In that case, Trump’s infrastructure spending would morph into more corporate welfare, implying a negligible multiplier effect. That, in turn, would set the stage for future austerity, as panic over further US interest rate rises and federal budget blow-ups put the squeeze on the government’s
If Trump’s medium-term economic strategy is to have any chance of success, he must grasp that it is not US public debt, but Chinese private debt, that needs to be restructured. Otherwise, US Treasury yields could go through the roof, severely weakening US debt sustainability.
If, as seems likely, Trump goes in for Corporate Welfare with more or less full employment while dismantling Obamacare, all that happens is that the efficiency wage in some sectors- including the Rust belt- goes up as does Baumol cost disease in services- i.e. income distribution worsens within the working class in a manner that favors White Blue Collar workers. Corporations are sharing a rent with their workers for a specific political purpose- viz. so Trump can make good his promise to a strategically significant minority.
Trump has no interest in and no say in how Chinese debt is structured. He does have an interest in allowing a depreciation of the dollar which shrinks its liabilities and recurring interest charge on the invisible account. This is because 'exorbitant privilege' has ensured that a lot of US debt - 5 trillion of Treasury Bills for example- is held by foreigners. US devaluation has a deflationary wealth effect on them, but there is a perverse income effect whereby some foreigners have to work harder to rebuild the real value of dollar reserves. Thus global economic activity as a whole does not go off a cliff.
Likewise, Trump must realize that he cannot make America great again by emulating Ronald Reagan’s unfunded stimulus. That trick worked when the Minotaur was chained and fed; it won’t work when the Dragon has run out of fire. Instead, if Trump truly wants to rebalance the US economy so that growth benefits the abandoned people to whom he has promised so much, he should emulate Franklin D. Roosevelt and pursue a Keynesian makeover of Bretton Woods.
All nonsense. China was in no position to fund Reagan's deficit. It was very poor back in the Eighties. In fact as the table shows the US current account went back in balance towards the end of the Reagan era. This was a good thing all round.
FDR's new Deal failed. Bretton Woods also failed. A Keynesian makeover of Bretton Woods makes as much sense as a Gramscian revival of the League of Nations in which everybody sits around worrying about how Capitalist 'hegemony' is going to inevitably turn Merkel into Hitler.
Thanks in part to Varoufakis, the ECB is going to implode as Target 2 unravels and the Euro is seen as 'funny money'. The same thing would have happened to Keynes's 'bancor'.

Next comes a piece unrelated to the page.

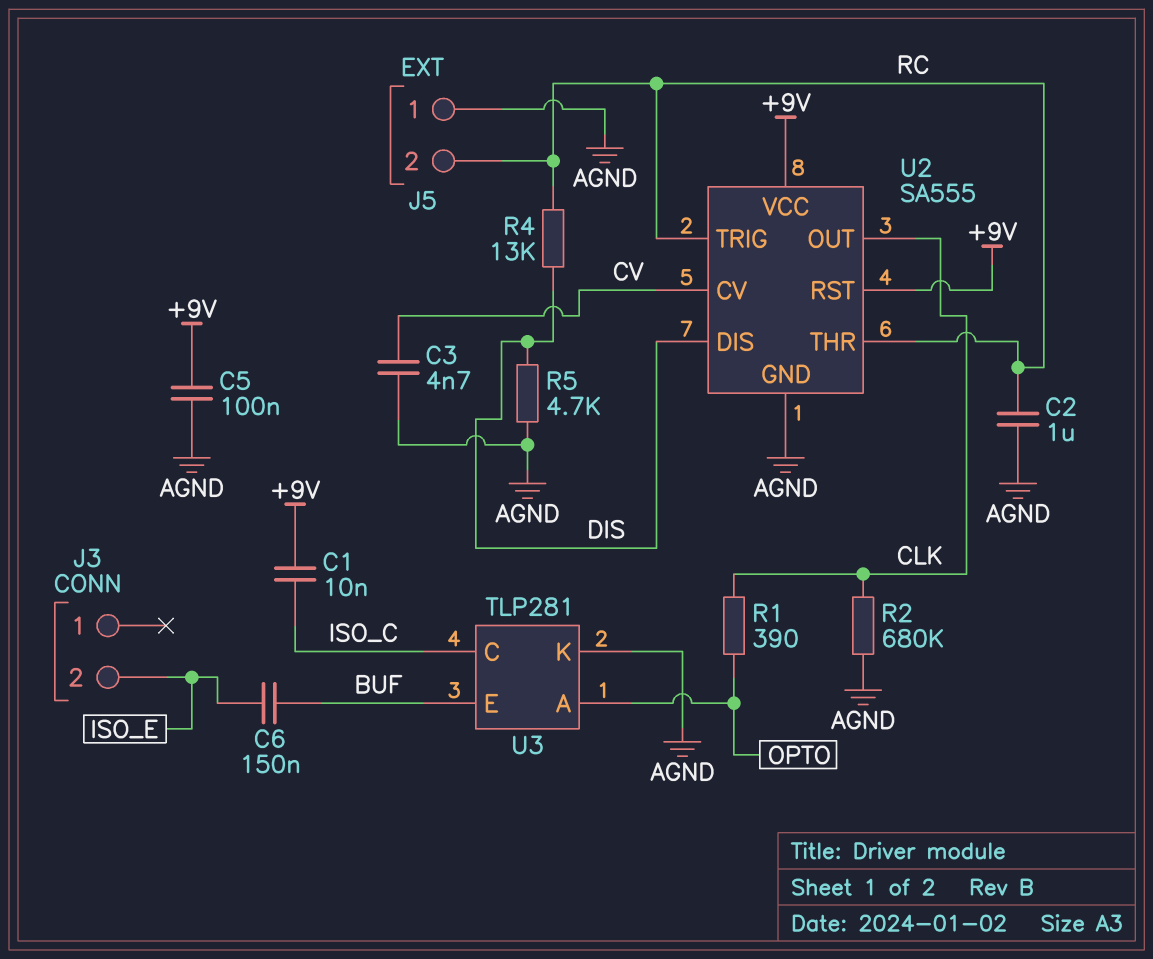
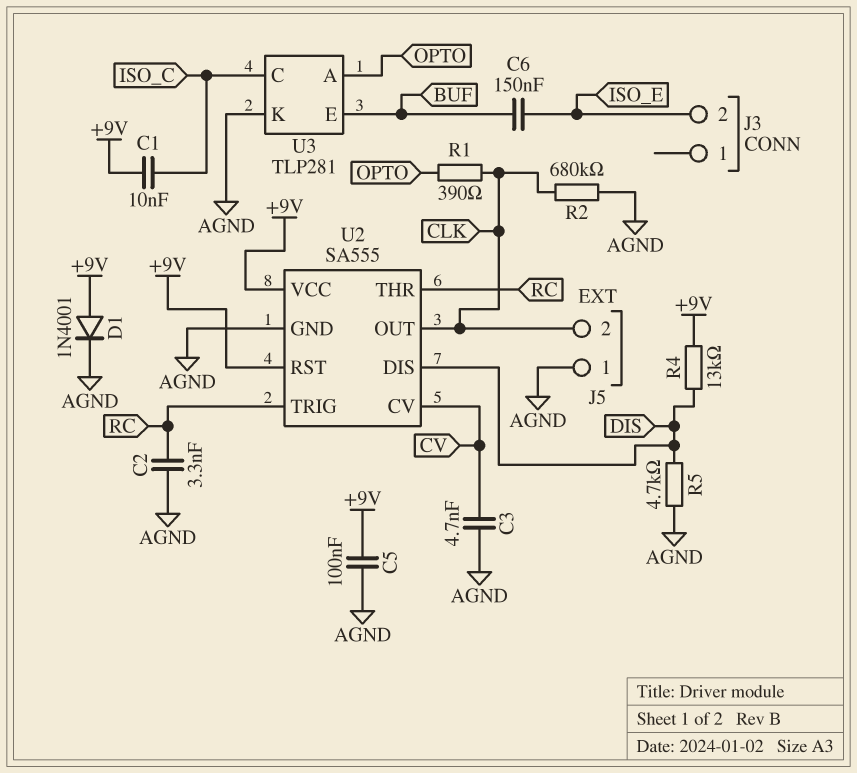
C2: 1uF (AGND, RC) -> 3.3nF (AGND, RC)
D1: none -> diode 1N4001 (A +9V, K AGND)
J5 pin 2: RC -> CLK
R4: 13k (DIS, RC) -> 13k (+9V, DIS)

Countries genuinely exist and the management of national currencies is constrained by prudence because very heavy punishments exist for countries which monkey around with their monetary system. The Eurozone could discipline Greece and other peripherals. It probably can't discipline its core. The ECB under Q.E is probably the designated 'bad bank' which permits a German-Dutch exit in the event that France and Italy elect lunatics.
What of Varoufakis's Minatour which eats children? Under what conditions will he declare that has turned back into Santa Claus bringing pressies for little kiddies in Europe and Japan?
The answer is, if Trump succeeds in restoring a U.S Current Account Surplus which he uses to prop up deficit finance based demagogues abroad while US corporations prowl about buying up all the productive assets.
I've said it before and I'll say it again- Varoufakis is a Trumpista. There's a good reason Trump loves the poorly educated. The case of Varoufakis proves that cognitively piss poor, historically illiterate, educators serve his cause just as well.